You’ll find that those working in the restaurant speak Arabic better than they speak English, although the menu is written both in Mandarin and in English. You can order by number as well and the list is pretty extensive.
The servings are generous — the garlic beef and cucumber salads easily served the seven people at our table and were delicious. Neither was painfully spicy but both were rich with flavor.
Our main courses varied from fried noodles to kung pao chicken, beef with onions and twice-cooked chicken (sweet and sour). The kung pao was a little spicy, the noodles delicious, but don’t order one per person, both rice and noodles come in a full dinner plate serving and are enough for two or even three.
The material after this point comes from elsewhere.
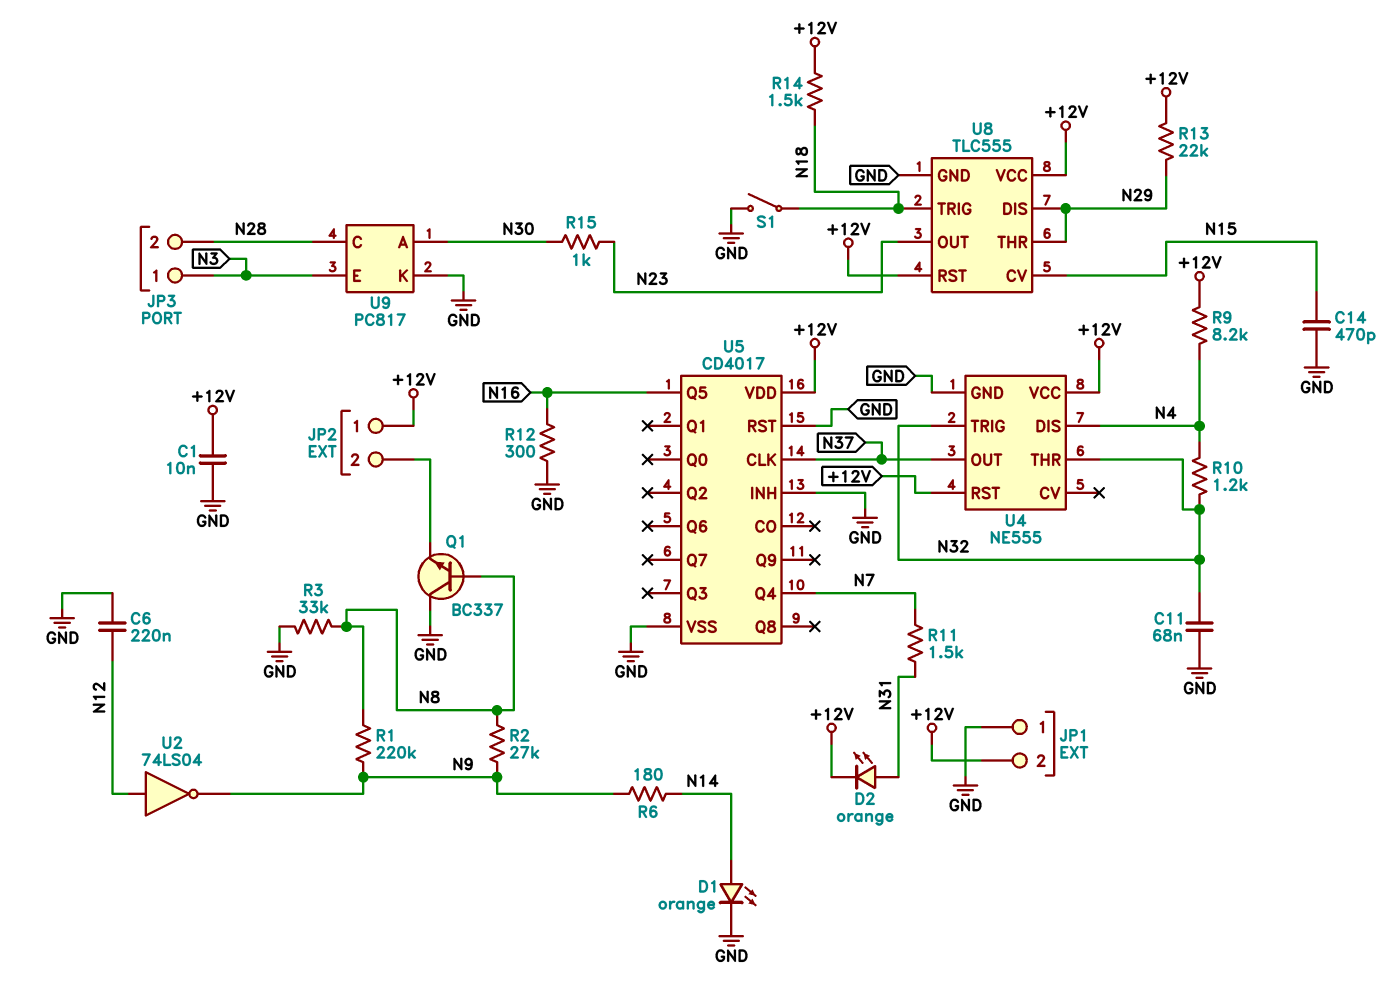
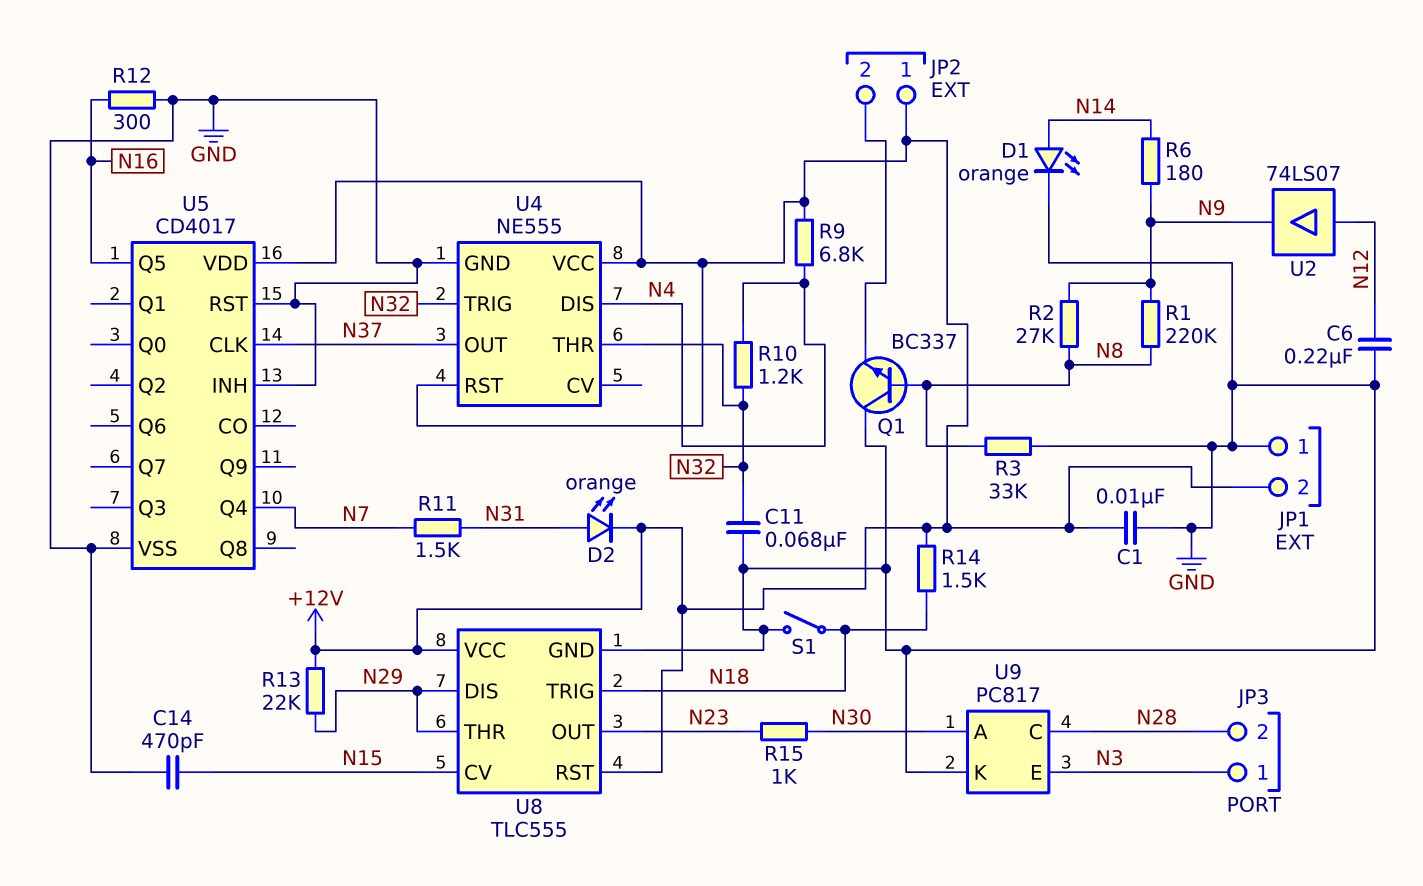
R9: 8.2k (+12V, N4) -> 6.8k (+12V, N4)
U2: NOT 74LS04 (in N12, out N9) -> buffer 74LS07 (in N12, out N9)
The beef with onions was the table favorite for main courses, with the twice-cooked, crunchy sweet-and-sour chicken a close second.
With an adventurous spirit, we ordered what seems to be the restaurant’s specialty — a large soup bowl with your choice of ingredients — prawns, fish, black mushrooms, etc. The soup can be ordered spicy, mild or “half-half,” which is literally a yin-yang shaped bowl, half of which houses spicy soup and half of which houses the mild.
Although the soup seems to be a favorite with the restaurant’s regulars, I found the fish and prawns cooked in either soup to be nicely flavored but not as delicious as the rest of the meal.
With five main dishes, three noodles and three rices, and our yin-yang half-and-half soup, the seven of us paid 70 LE each. You can bring your own wine, although the restaurant serves beer.